First, I want to explain what you probably will be reading. This will not be a travelogue. What I like to write are essays about concepts, put-togethers, serendipitous moments which help me explain to myself why I’m the lucky one – why I get to travel all over the world. Why me?

It started a few days before the trip began.  The tragic massacre of 27 innocent children and educators in Newtown, Connecticut at Shady Hill Elementary School took place.  The news of all those senseless murders broke my heart. I couldn’t shake it. The suffering of the victims and families was almost too much to bear. How does one’s heart ever recover? I believe this incident was the beginning of trying to understand senseless murder. Newtown would connect me to Rwanda – home of it’s own horrific, useless genocide where over one million died within a three month period.

Laying in bed feeling lousy with a stomach bug put me in a sullen mood and gave me space to think about the suffering in Newtown. It was as if this place led me to where I was going – to a land where I would witness a country trying to move forward from inexplicable hate and violence and loss just like Newtown will eventually do. We are going to be met in Kigali by JP who was featured in the documentary “Earth Made of Glass”, after losing 7 siblings and parents in the genocide. He was almost killed and then hid in a septic tank for two and a half months. His journey in the film is searching for the painful truth of what happened to his father.

So, I got on the plane and sat quietly weeping for Newtown and Rwanda. You see, I seem to understand suffering of others and try to help those who are dealing with pain and loss. Unfortunately, in this life, one cannot have joy or love without the opposite.

Which leads me to another story about suffering.

Dick and I had the good fortune to witness the Dalai Lama at MIT in Boston.

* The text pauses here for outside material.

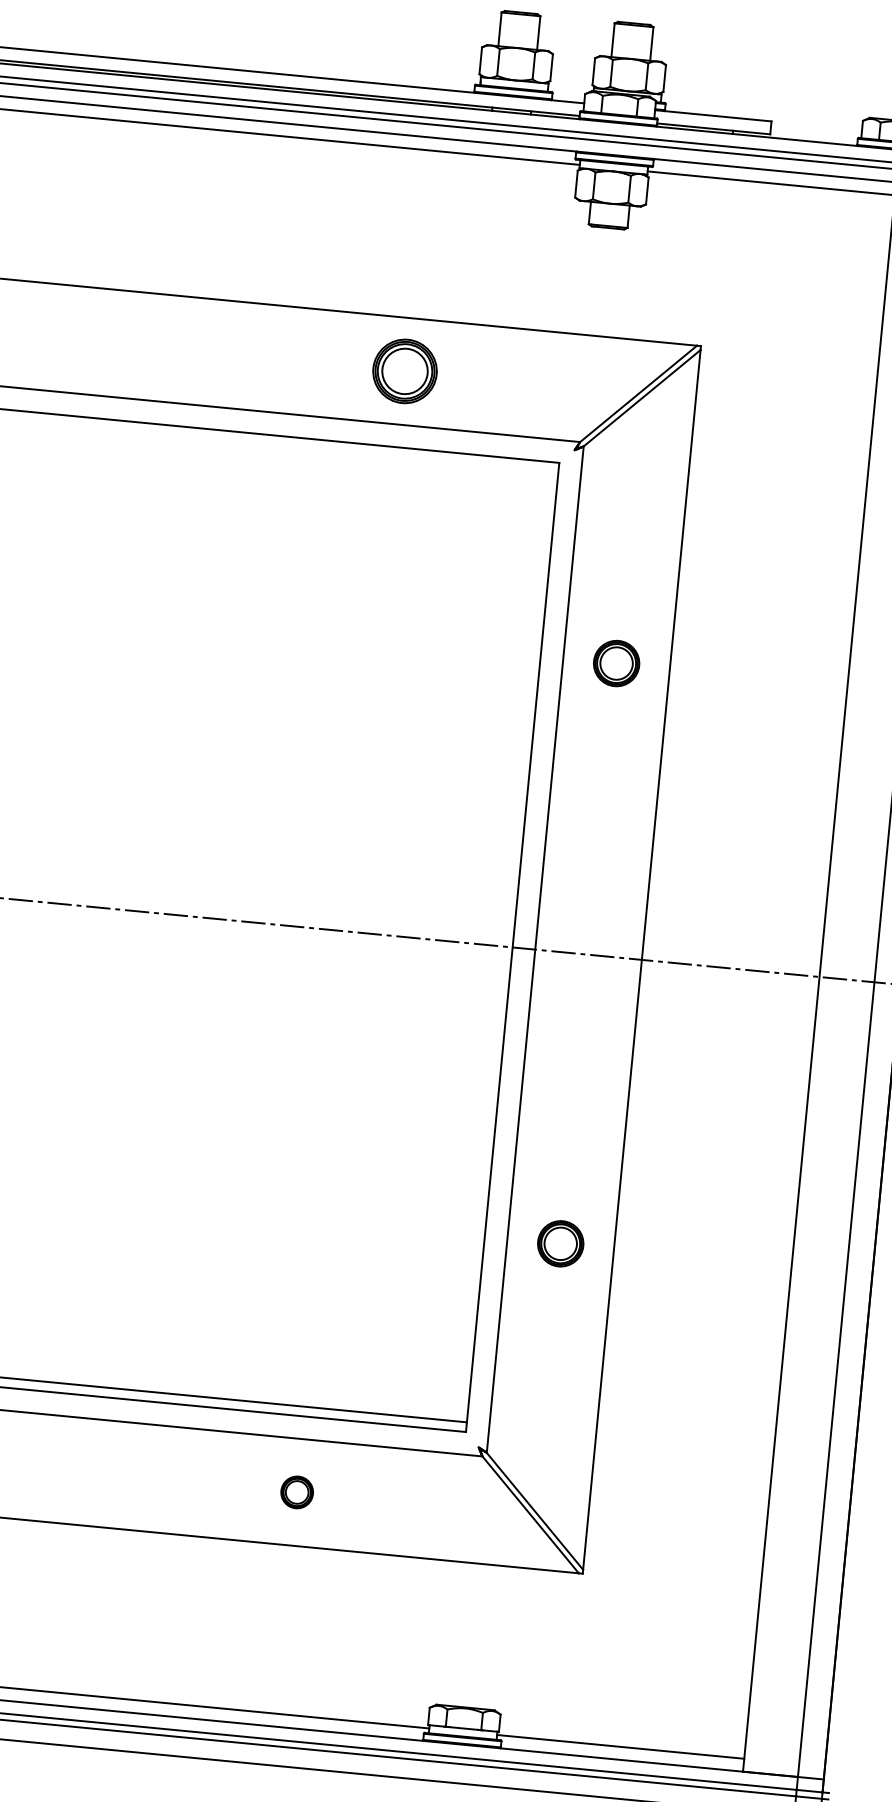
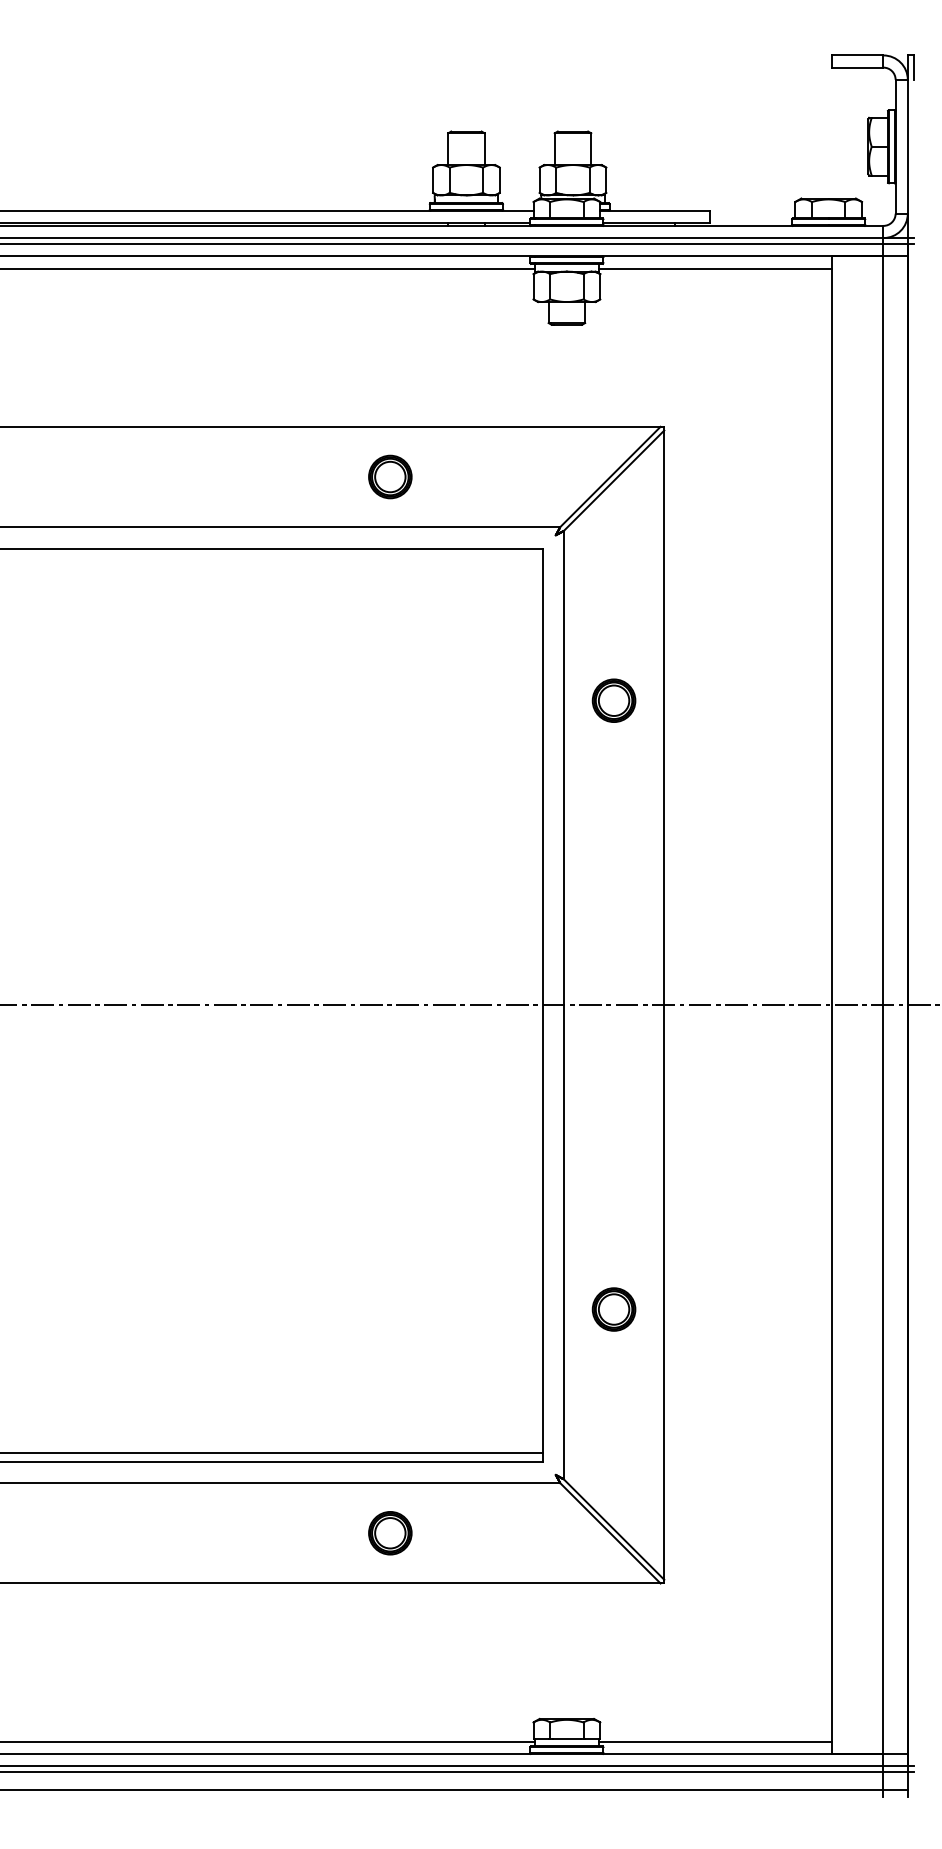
part: (405, 370) -> (390, 476), size x0.71
part: (616, 663) -> (613, 700), moved
part: (560, 1243) -> (613, 1309), moved
part: (297, 1492) -> (390, 1533), size x1.43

Dick was suffering from a kidney stone so it was quite the undertaking getting him to the venue. By the time I had parked the car, all the seats were taken and there was a moment of panic when I thought there was no place for me. We finally get settled. As I stared at the lavishly decorated stage where the Dalai Lama would be in just a few moments, I was suddenly overtaken by a deep sadness. Tears rolled down my face. Dick asked me what was wrong. I had no explanation. As I set there in a puddle of emotion, I felt as if all the suffering I carried and all the suffering I witnessed in the world finally found a home. I sat there allowing it a space. I felt, just like on the plane to Rwanda, that this was my purpose. As proof, when the Dalai Lama spoke to all of us in English, I could not understand a word he said. It was like the Tower of Babel.  It was as if my purpose with him had already happened.